Album Review

Alexis Taylor - Await Barbarians

Little more than an indulgent side-project.

Alexis Taylor - Await Barbarians

The follow-up to his previous solo LP, ‘Rubbed Out’, released all the way back in 2008, ‘Await Barbarians’ strikes a bold contrast to Alexis Taylor’s most memorable work, in Hot Chip and About Group. Assuredly, the record sees him playing to his strengths, wrapping intricate, yet uncomplicated structures around his ever-beautiful vocal.

‘From The Half-Way Line’ opens as if it’s been dropped across from Neil Young’s ‘On The Beach’ in a bold way. Taylor’s vocal is familiar, and yet jarring as a sense of serenity permeates as the rest of the song crashes around it, building up to an almost anti-climactic whimper. The line “and everyone knows what I mean” is a grinding statement begging to be made real.

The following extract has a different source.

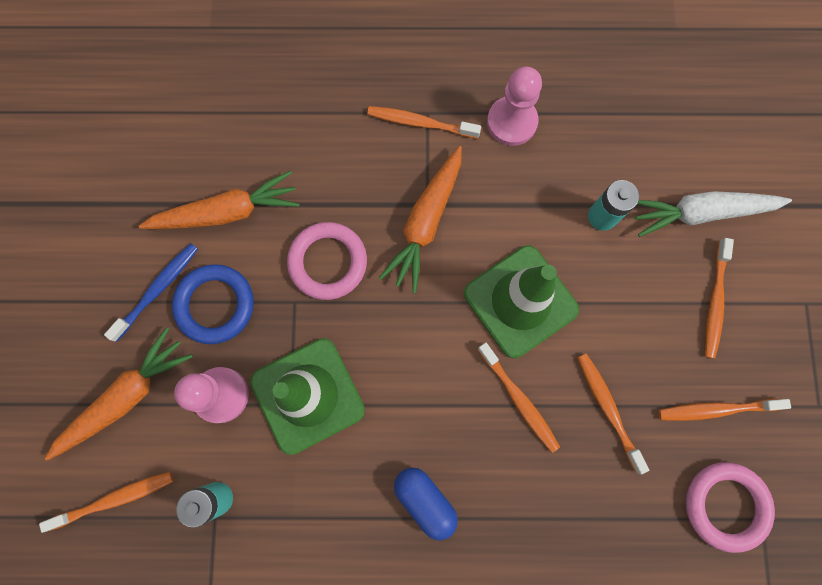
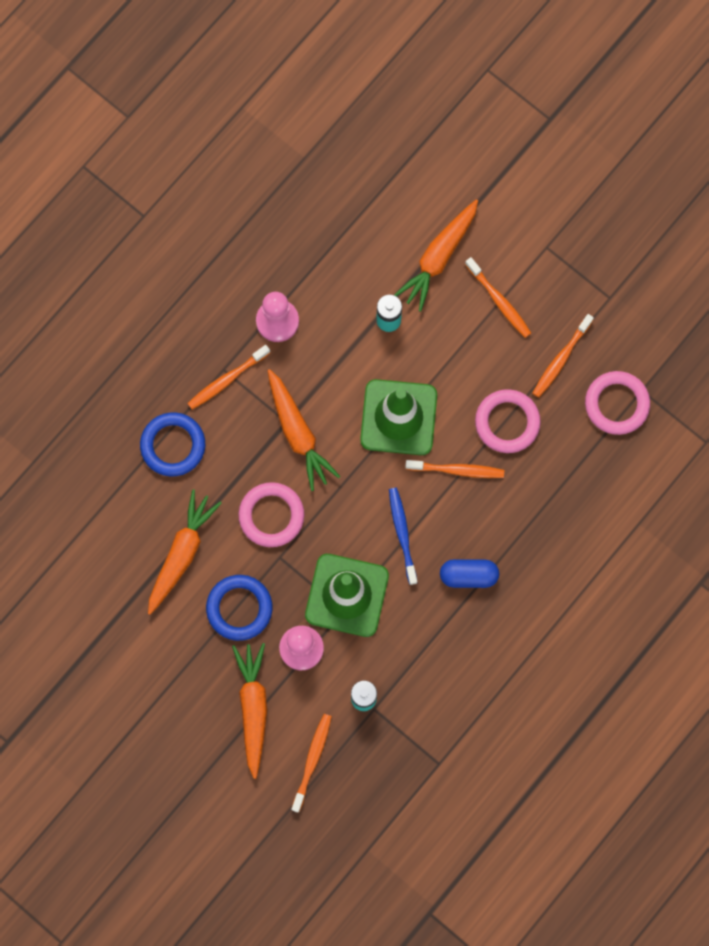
camera: 50 degrees left, 0 degrees up
(157, 290) = (198, 637): blue toothbrush -> blue toothbrush (402, 534)
(321, 126) = (173, 445): none -> blue ring
(608, 409) = (507, 422): orange toothbrush -> pink ring
(701, 213) = (438, 257): white carrot -> orange carrot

‘Without A Crutch’ jolts Taylor in to a kind of folk appropriation. There’s a harmonica and even a banjo twanging in to the night, perhaps a little too earnestly. These faint strains of Americana court the album’s wider shift in to positioning Taylor as a soloist, in to his own territory away from that closely-associated electronica.

Meanwhile ‘Dolly and Porter’ comes across as an emotional and pleading case for the desire of reciprocated love. The repeated “we could be with and without” makes for another divergent strand, juxtaposed against what sounds like static, but could very much be rain, an aural pathetic fallacy coming to the fore.

Intimate and involving doesn’t necessarily mean that the record is engaging, however, and some tracks wash over without an impression, ultimately making this feel like little more than an indulgent side-project. Not so much disappointing; rather just presenting a particularly shallow shade of Taylor’s work.